Tudo isso ocorre, porém, no contexto de uma condição bastante singular: o papa lança continuamente iniciativas para dinamizar a “festa ritual”, enquanto, a partir da direção da Congregação do Culto, ou seja, do dicastério mais diretamente interessado na liturgia, vêm sinais dissonantes. A recepção retardada dos atos a serem assumidos ou a interpretação invertida dos atos já assumidos é o sinal de uma tensão não resolvida por enquanto, que quase determina uma condição de “impasse”.
Acredito que, para interpretar esse “impasse”, devem-se considerar as dinâmicas da relação entre as iniciativas papais e a sua gestão por parte da Congregação para o Culto Divino. Com efeito, a Congregação para o Culto deveria expressar confiança e verdadeira esperança no Concílio Vaticano II.
Se se confia na liturgia do Vaticano II, se se considera irreversível a reforma litúrgica, se se põe fim ao arriscado “paralelismo ritual” entre formas pré-conciliares e conciliares, como é possível que as iniciativas que Francisco tomou diretamente no campo litúrgico (modalidade do lava-pés, festa de Maria Madalena, novos critérios de tradução...) tenham encontrado uma recepção tão fatigante, quando não uma interpretação decididamente invertida?

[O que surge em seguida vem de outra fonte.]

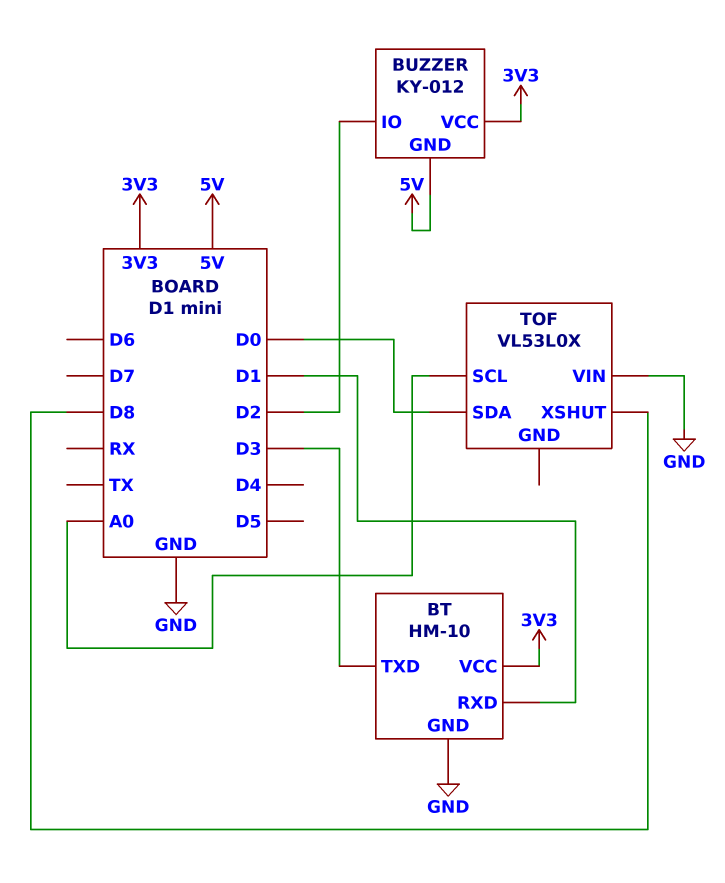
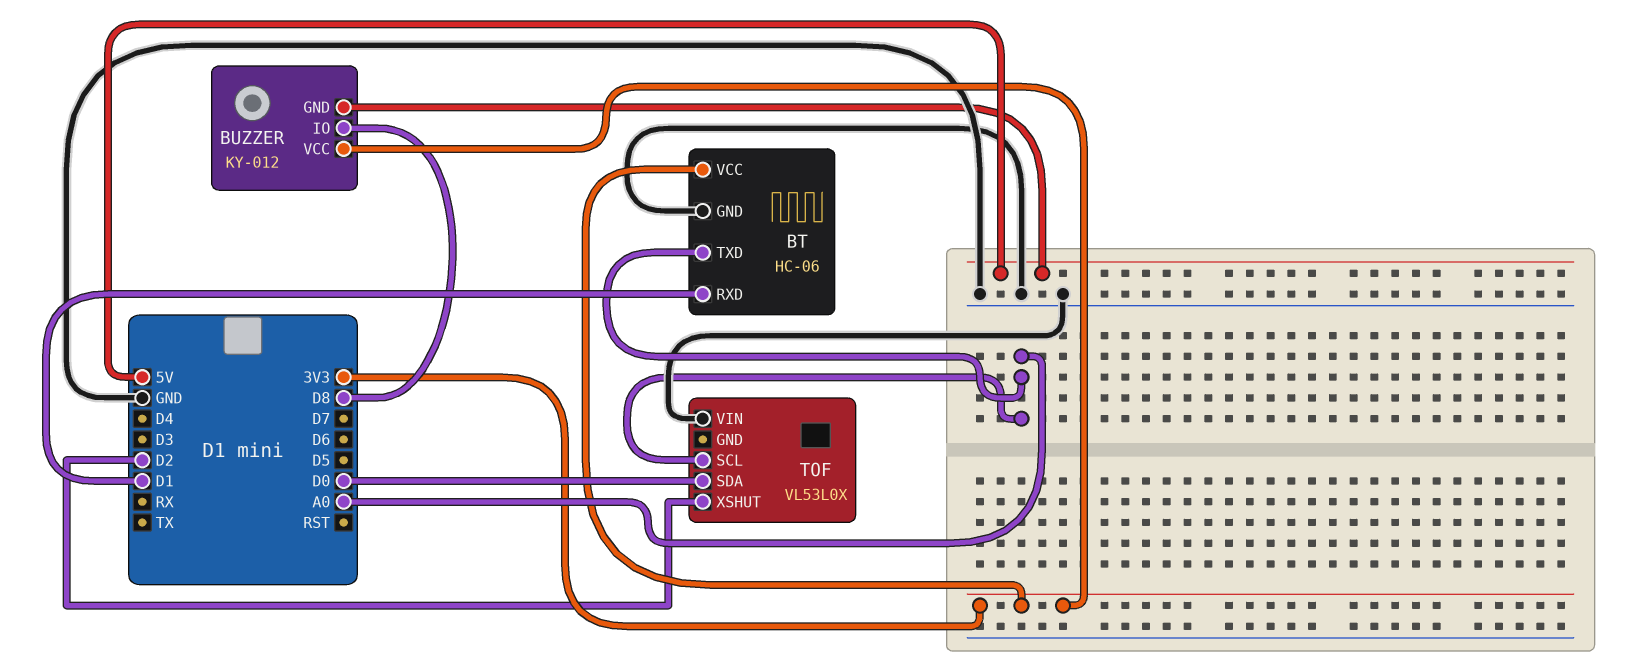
BT: HM-10 -> HC-06
BT pin TXD: D3 -> A0
BUZZER pin IO: D2 -> D8
TOF pin XSHUT: D8 -> D2

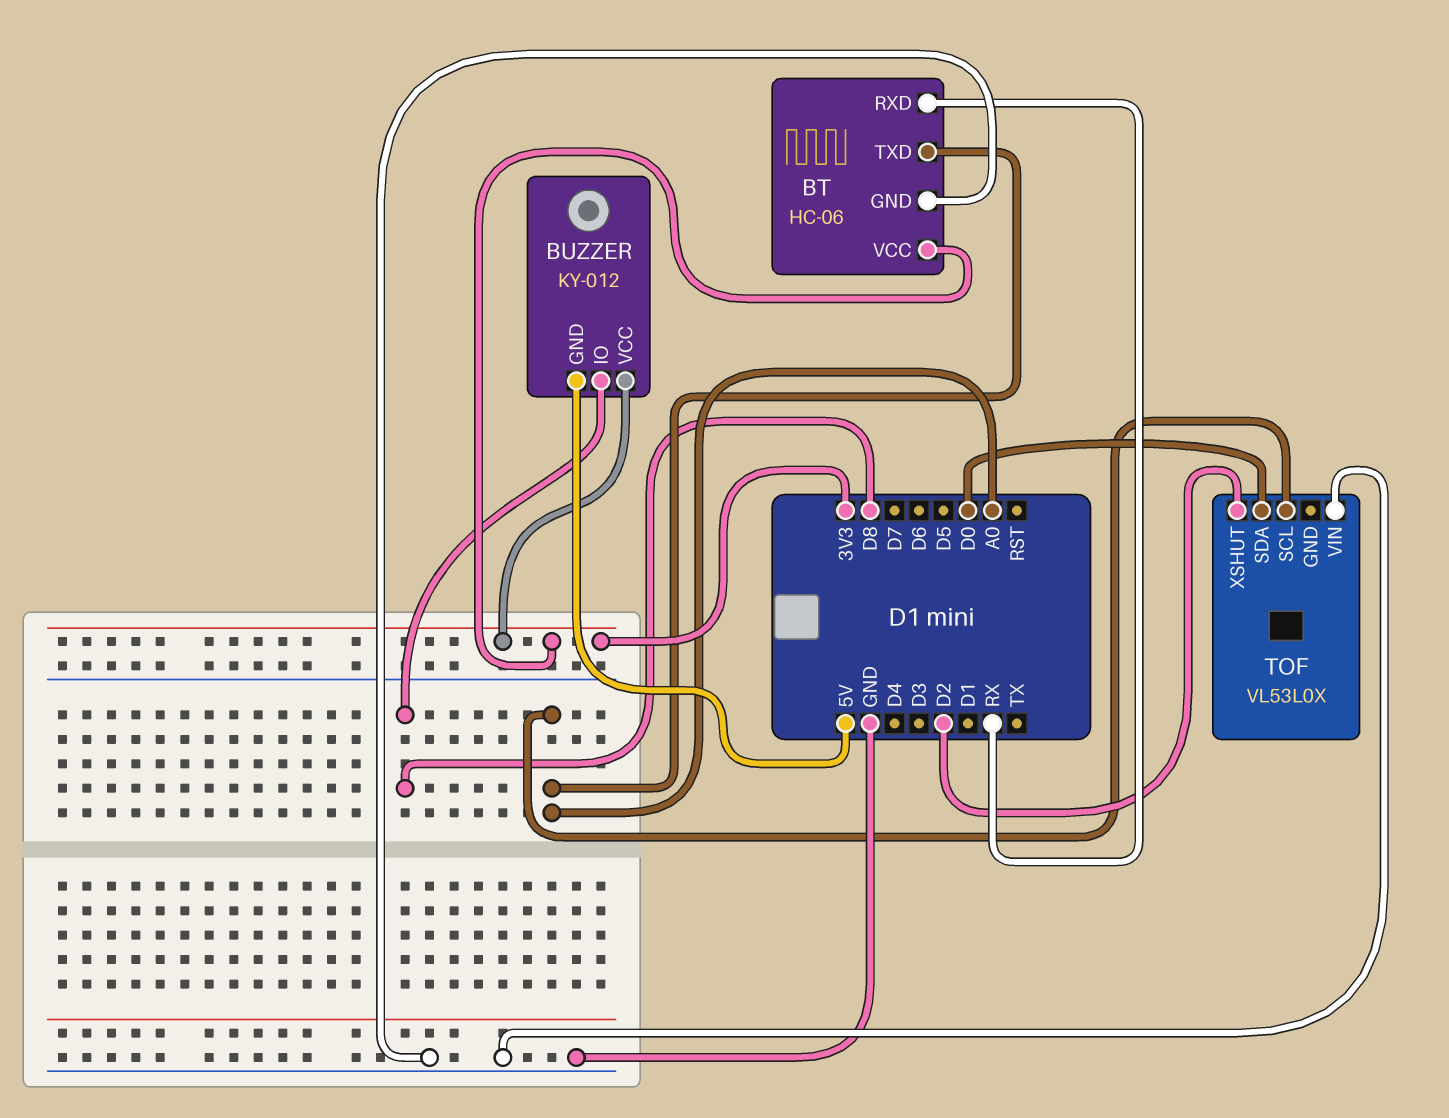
BT pin RXD: D1 -> RX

O exemplo papal é límpido e linear. Mas o enraizamento de uma liturgia “participada”, que tem como sujeitos Cristo e Igreja, não procede apenas “por exemplos”. Atos institucionais capilares, necessariamente mediados e acompanhados pelos cuidados da Congregação, são passagens inevitáveis e decisivas. Se faltarem, a liturgia permanece imóvel. E, se a liturgia não se move, a Igreja não se move. Porque a liturgia continua sendo, também desse ponto de vista, fons et culmen de qualquer outra ação eclesial.
A reforma da Igreja nunca será possível enquanto permanecer de pé a forma de expressão e de experiência – junto com o aparato sentimental e ideológico – de um modelo da Igreja que o Concílio Vaticano II reconheceu como superado, pedindo a sua atualização explicitamente e com autoridade.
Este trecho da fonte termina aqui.